Avoid driving or hazardous activity until you know how this medicine will affect you. Dizziness or drowsiness can cause falls, accidents, or severe injuries.

Grapefruit may interact with methadone and cause side effects. Avoid consuming grapefruit products.

What are the possible side effects of methadone?

Get emergency medical help if you have signs of an allergic reaction: hives; difficult breathing; swelling of your face, lips, tongue, or throat.

Opioid medicine can slow or stop your breathing, and death may occur. A person caring for you should give naloxone and/or seek emergency medical attention if you have slow breathing with long pauses, blue colored lips, or if you are hard to wake up.

Call your doctor at once if you have:

  • weak or shallow breathing, breathing that stops during sleep;
  • severe constipation;
  • a light-headed feeling, like you might pass out;
  • fast or pounding heartbeats, fluttering in your chest, shortness of breath;
  • low cortisol levels --nausea, vomiting, loss of appetite, dizziness, worsening tiredness or weakness; or
  • serotonin syndrome --agitation, hallucinations, fever, fast heart rate, muscle stiffness, twitching, loss of coordination, nausea, diarrhea.

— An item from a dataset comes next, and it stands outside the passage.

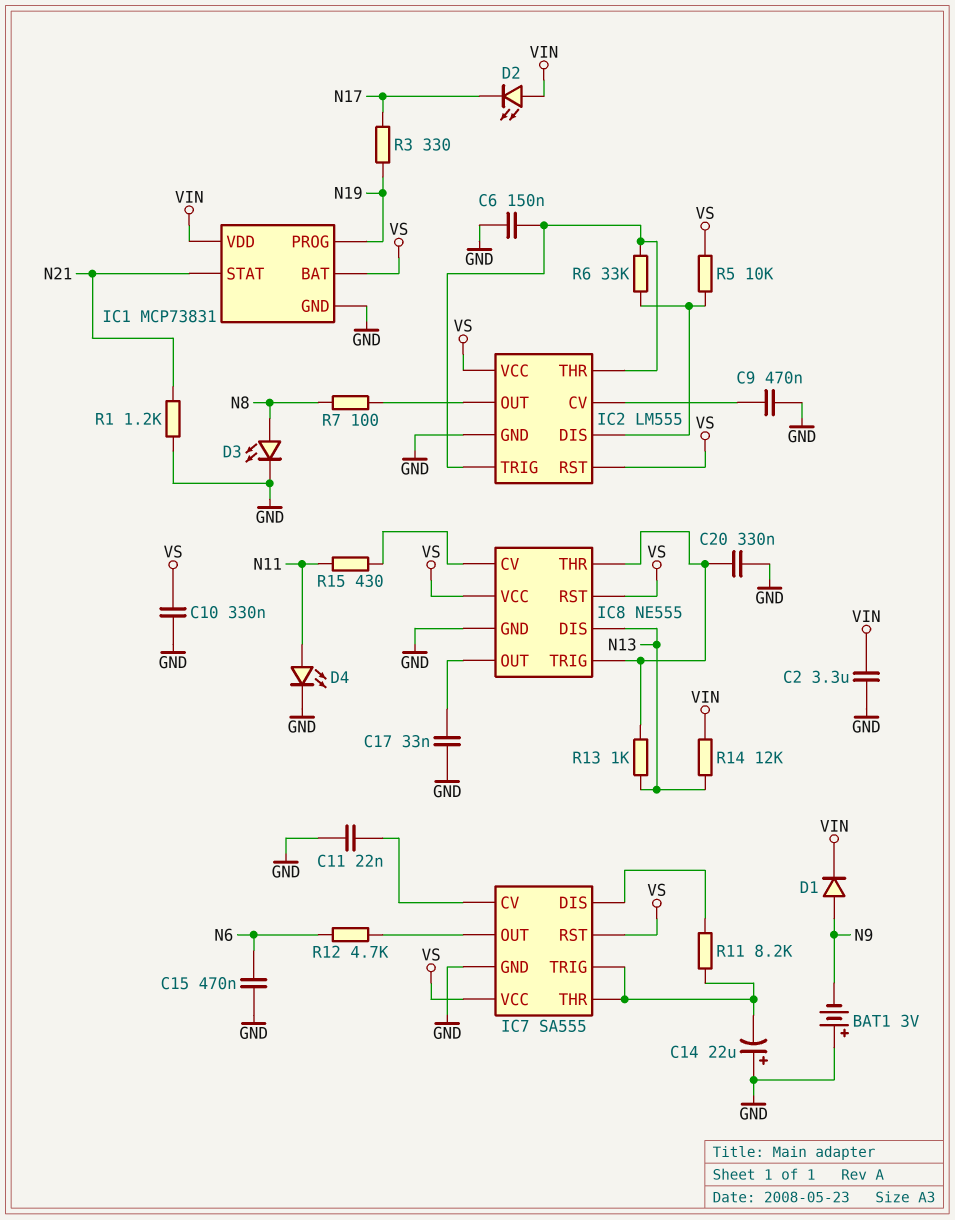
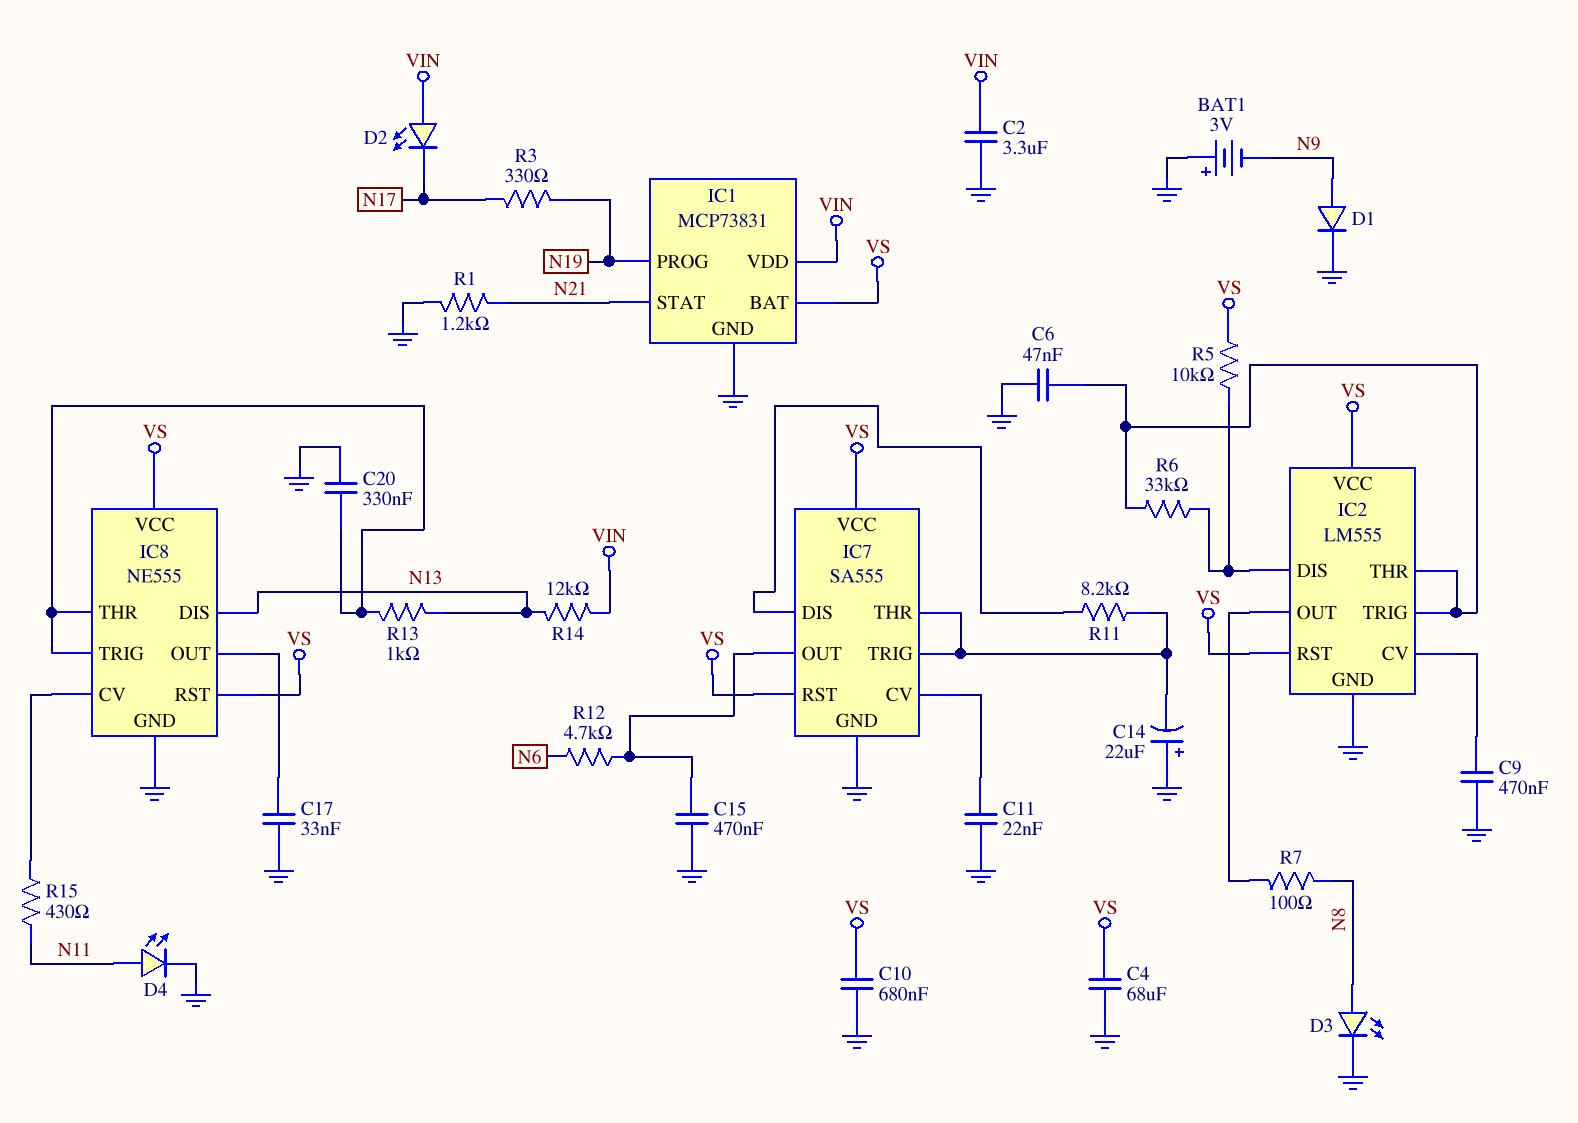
C4: none -> 68uF (GND, VS)
C6: 150nF (GND, IC2/THR) -> 47nF (GND, IC2/THR)
C10: 330nF (GND, VS) -> 680nF (GND, VS)
C15: 470nF (GND, N6) -> 470nF (GND, IC7/OUT)
D1: diode (A N9, K VIN) -> diode (A N9, K GND)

Serious breathing problems may be more likely in older adults and people who are debilitated or have wasting syndrome or chronic breathing disorders.

Common side effects may include:

  • dizziness, drowsiness;
  • nausea, vomiting;
  • increased sweating; or
  • pain, redness, or swelling where the medicine was injected.

This is not a complete list of side effects and others may occur. Call your doctor for medical advice about side effects. You may report side effects to FDA at 1-800-FDA-1088.

What other drugs will affect methadone?

You may have a fatal methadone overdose if you start or stop using certain other medicines. Tell your doctor about all your medications.

Many other drugs can be dangerous when used with opioid medicine. Tell your doctor if you also use:

  • medicine for allergies, asthma, blood pressure, motion sickness, irritable bowel, or overactive bladder;
  • other opioid medicines;
  • a benzodiazepine sedative like Valium, Klonopin, or Xanax;
  • sleep medicine, muscle relaxers, or other drugs that make you drowsy; or
  • drugs that affect serotonin, such as antidepressants, stimulants, or medicine for migraines or Parkinson's disease.

This list is not complete. Many drugs may affect methadone, including prescription and over-the-counter medicines, vitamins, and herbal products. Not all possible interactions are listed here.

Where can I get more information?

Your doctor or pharmacist can provide more information about methadone.

Remember, keep this and all other medicines out of the reach of children, never share your medicines with others, and use this medication only for the indication prescribed.